The curious students then wondered, why, if so many races found common cause during the civil rights movement, then why today within our own South End community were they so splintered?

And, why, on this day orchestrated by students showcasing their creativity, brilliance and community pride, why, oh why, after repeated invitations werethere no media present to witness hundreds of students responding so poignantly to what they felt was pervasive injustice done to youth who shared their ethnicity and social standing. This, after KOMO News left skid marks on the streets outside their headquarters in rushing down to Rainier Beach to cover fifteen students ransacking the Saar's Marketplace adjacent to the high school – effectively brandishing all of the students as recalcitrant degenerates.

These questions are the ones that led to my original desk squirming. None could be answered from general inputs into a search engine, but keen input into self. I had failed these youth. More accurately, we, as adults in the community, had failed these youth.

It wasn't that we couldn't answer their questions, it's that we hadn't bothered to show up to do so. All the while wailing so loudly, so viciously from the digital fortress of social media, or the comfort of homogenous neighborhood meetings, about our youth's abounding culpability in the South End's degradation. Voices thrown out and hands up at what should be done with them.

But, here were the inheritors of our area, left to their own devices by neglectful guardians. Defying what an absence of adult supervision usually denotes, impressively seeking to have a dialogue where they could be heard and listened to, could teach and be instructed, and to share leadership in changing our community – asking too many absent elders for a hand in that quest. Ultimately showing they are much more than the stalking menace manufactured by fear and perpetuated by media.

Yes, indeed we have very real issues of crime and gun violence in our area that often impacts our youth – I myself have been robbed at gunpoint by someone barely old enough to purchase a pack of Kools – but much too often I've heard the refrain that what ails our community is a symptom of absenteeism in the home.
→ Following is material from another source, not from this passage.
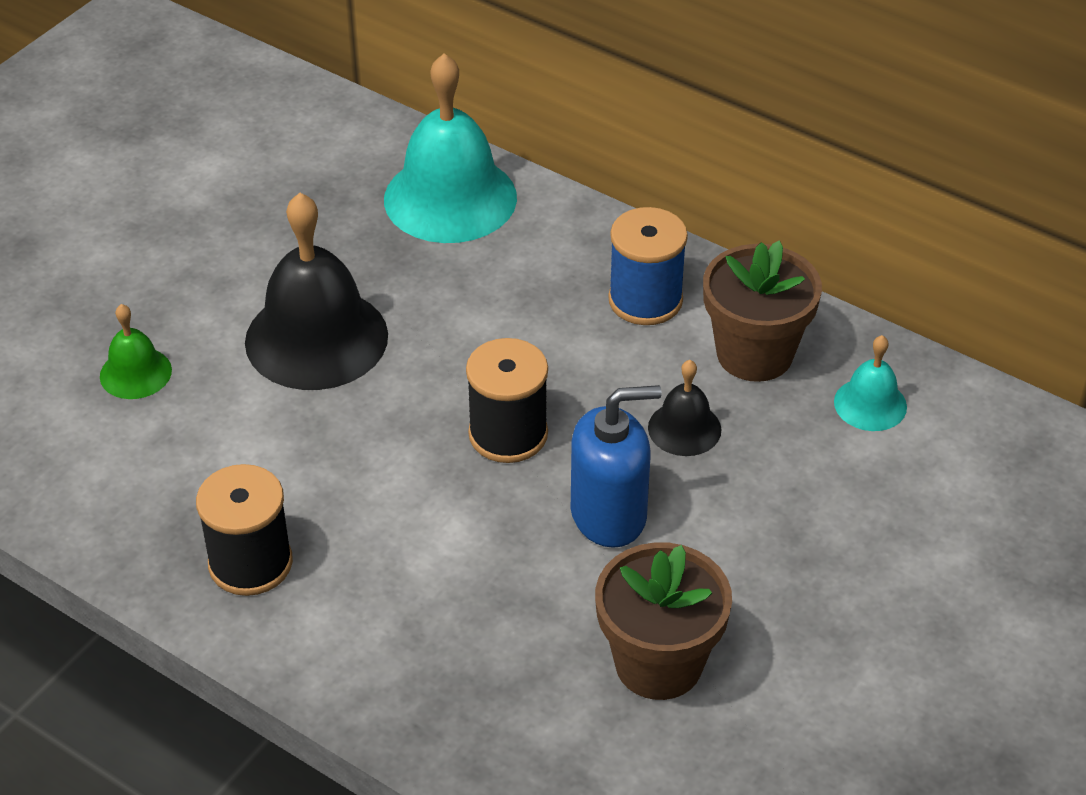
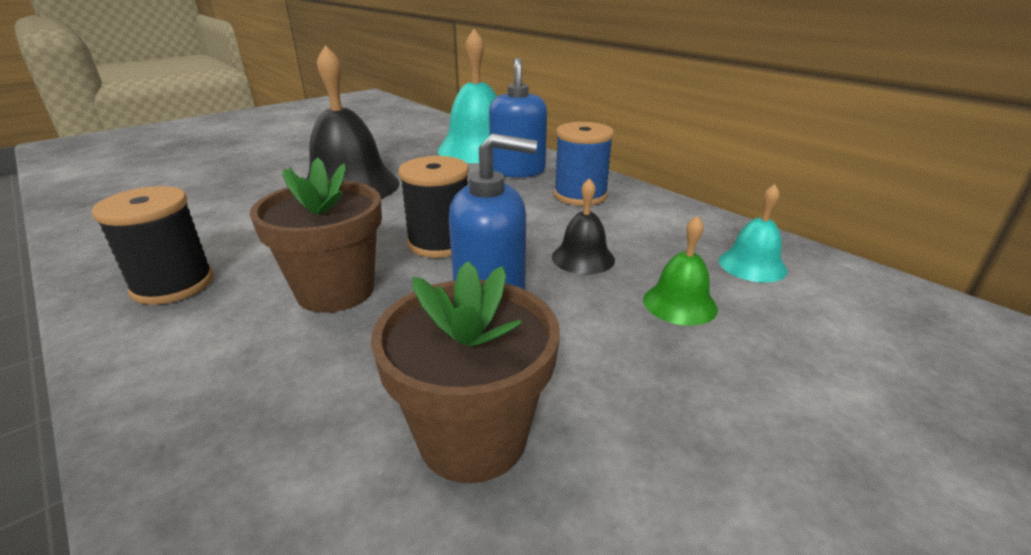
camera: 15 degrees right, 15 degrees down
(135, 373) = (226, 187): green bell -> green bell (679, 303)
(537, 251) = (517, 170): none -> blue soap dispenser
(754, 354) = (654, 227): brown flower pot -> brown flower pot (335, 291)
The result of irresponsible parenting.

It's unremarkable that those conversations rarely extend past the solitude of home, so as to never tint us with responsibility. What about our own community's absenteeism from community hubs, libraries, tutoring centers, classrooms and active engagement in daily encounters with our youth?
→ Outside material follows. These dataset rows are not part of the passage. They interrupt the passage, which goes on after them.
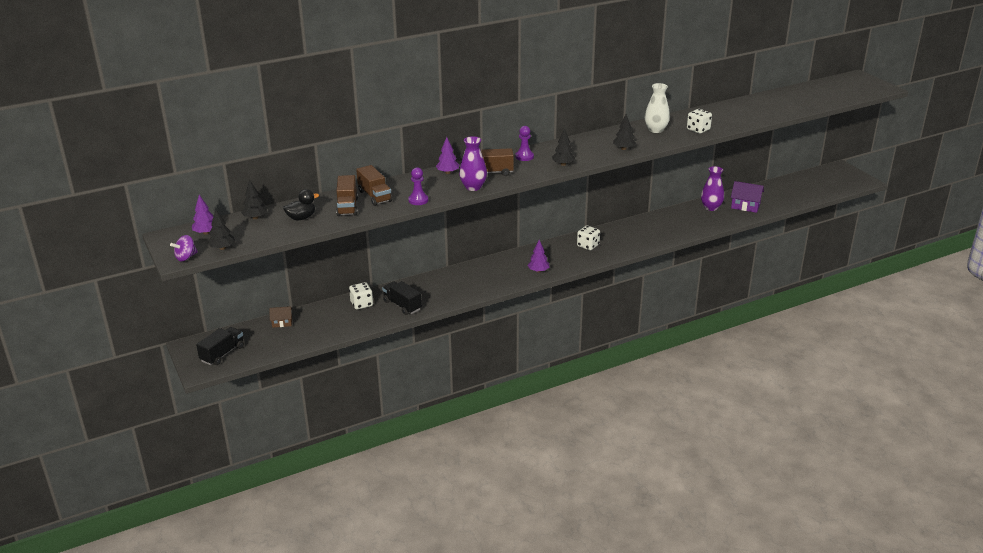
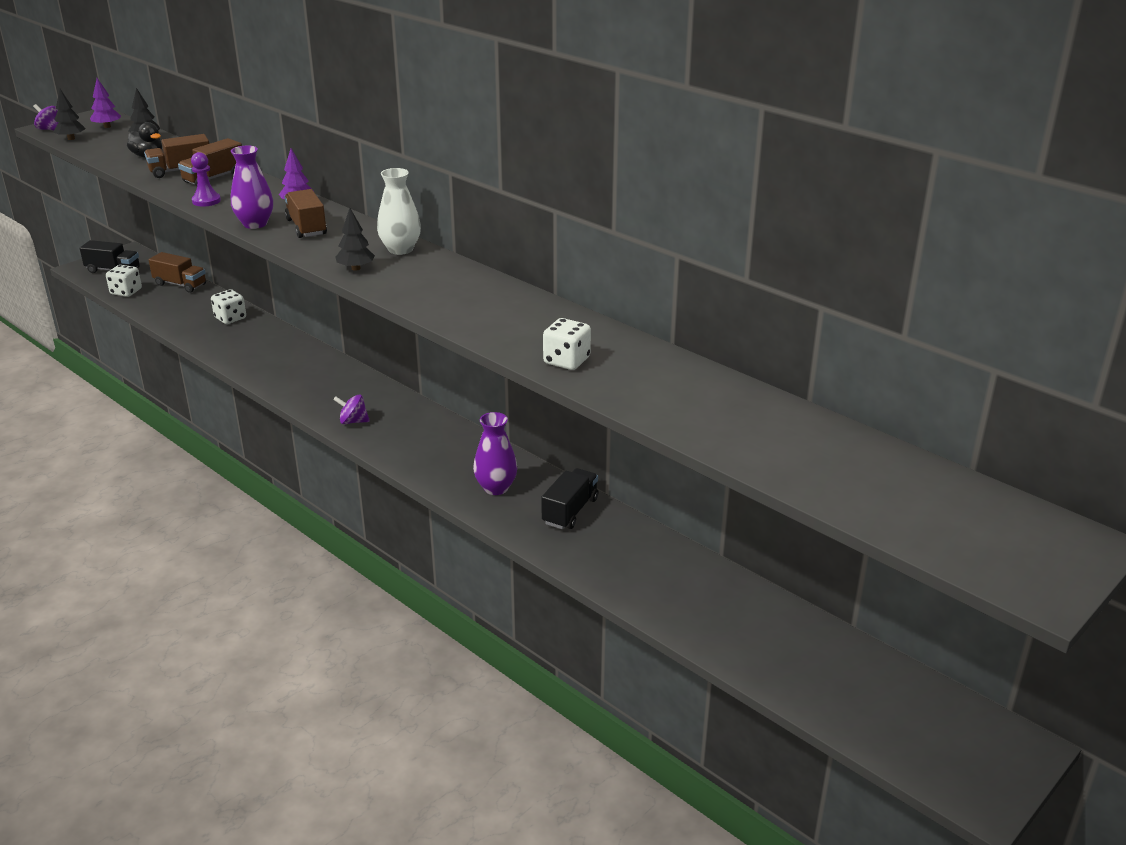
camera: 70 degrees right, 0 degrees up
(282, 322) = (180, 284): brown house -> brown truck
(402, 305) = (232, 343): black truck -> black truck (570, 511)
(524, 157) = (372, 240): purple pawn -> none
(538, 271) = (353, 421): purple tree -> purple spinning top
(588, 245) = (450, 451): white dice -> white dice (126, 292)
(623, 149) = (440, 305): black tree -> none
(656, 130) = (539, 323): white vase -> white vase (400, 249)
(711, 207) = (667, 563): purple vase -> purple vase (496, 488)
(745, 206) = (703, 607): purple house -> none

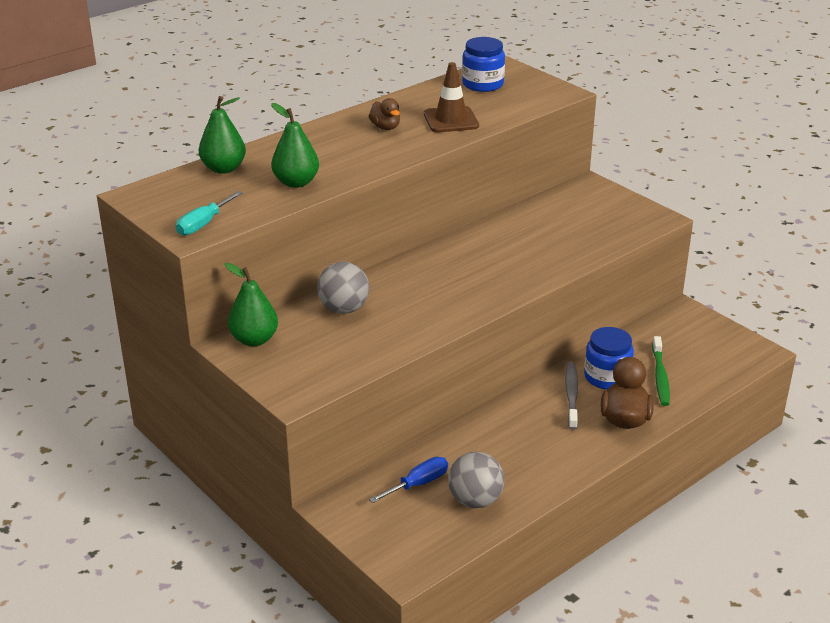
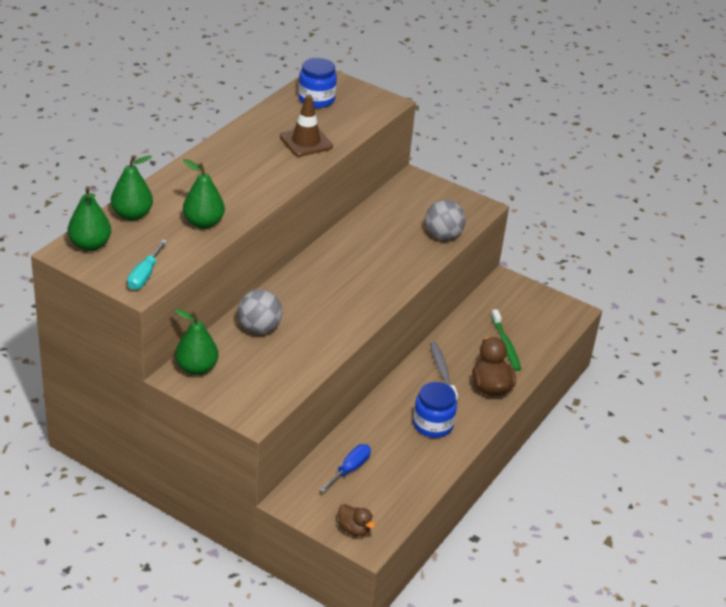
camera: 20 degrees left, 5 degrees up
(163, 191) = (90, 245): none -> green pear
(385, 127) = (253, 155): brown duck -> brown duck (354, 529)
(475, 500) = (400, 476): grey ball -> grey ball (443, 236)
(607, 377) = (464, 351): blue jar -> blue jar (433, 425)

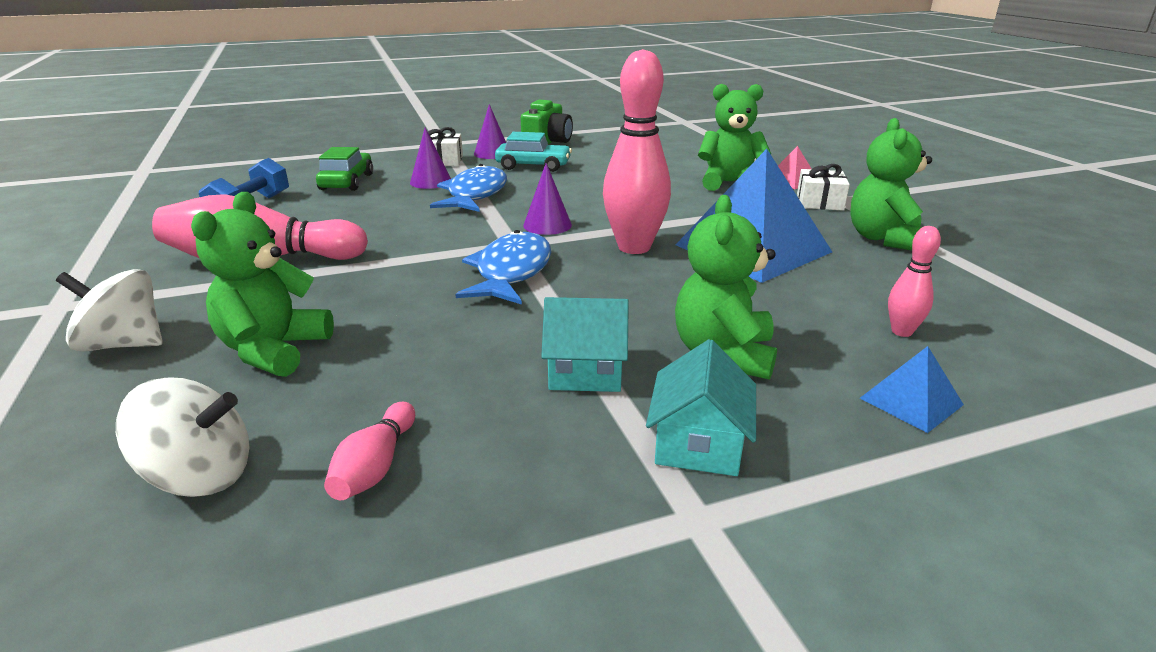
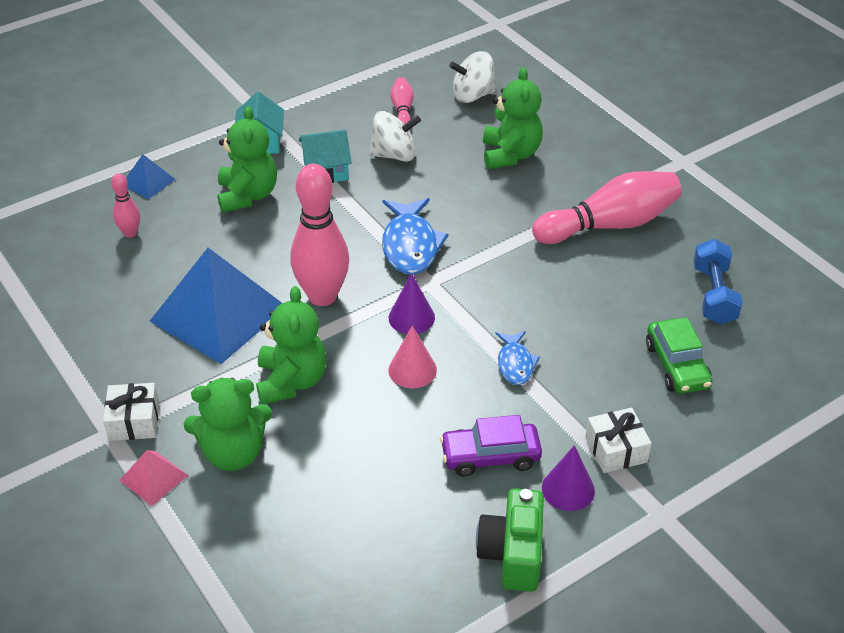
camera: 165 degrees right, 15 degrees up
(124, 344) = (599, 144): white spinning top -> white spinning top (394, 155)
(431, 181) = (585, 385): purple cone -> none
(475, 194) = (515, 364): blue fish -> blue fish, size x0.58
(533, 166) = (490, 456): turquoise car -> purple car
(566, 200) = (412, 370): none -> pink cone
(884, 239) = (93, 352): green teddy bear -> green teddy bear (291, 381)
This was our future, our area's nascent hope, and as illustrated so perfectly on that day, much too often, we limit our exposure to them (and to our fellow community members who fall out of a narrow mental radius), preferring the comfort and blissful ignorance of our self designated enclaves to venturing anyplace near where our assertions stand to be challenged. As always, it's far easier to lay the twin burdens of improvement and change on another, especially when they have few advocates.
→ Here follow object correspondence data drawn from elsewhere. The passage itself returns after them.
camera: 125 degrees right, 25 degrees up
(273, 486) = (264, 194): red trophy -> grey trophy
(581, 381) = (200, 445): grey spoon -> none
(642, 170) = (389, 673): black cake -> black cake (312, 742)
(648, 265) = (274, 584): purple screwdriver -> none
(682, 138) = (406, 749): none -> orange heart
As I walked through the doors of the high school that day back out into a community barely aware of what had just transpired in its midst – bursting with pride at the student's accomplishments – one question, out of all my brain had been deluged with, followed me home. It was the one posed earlier at the start of the day: "How will you change, so that the community changes?"

It's a question our youth proved both willing and capable of answering. I'm beginning to wonder about their older counterparts.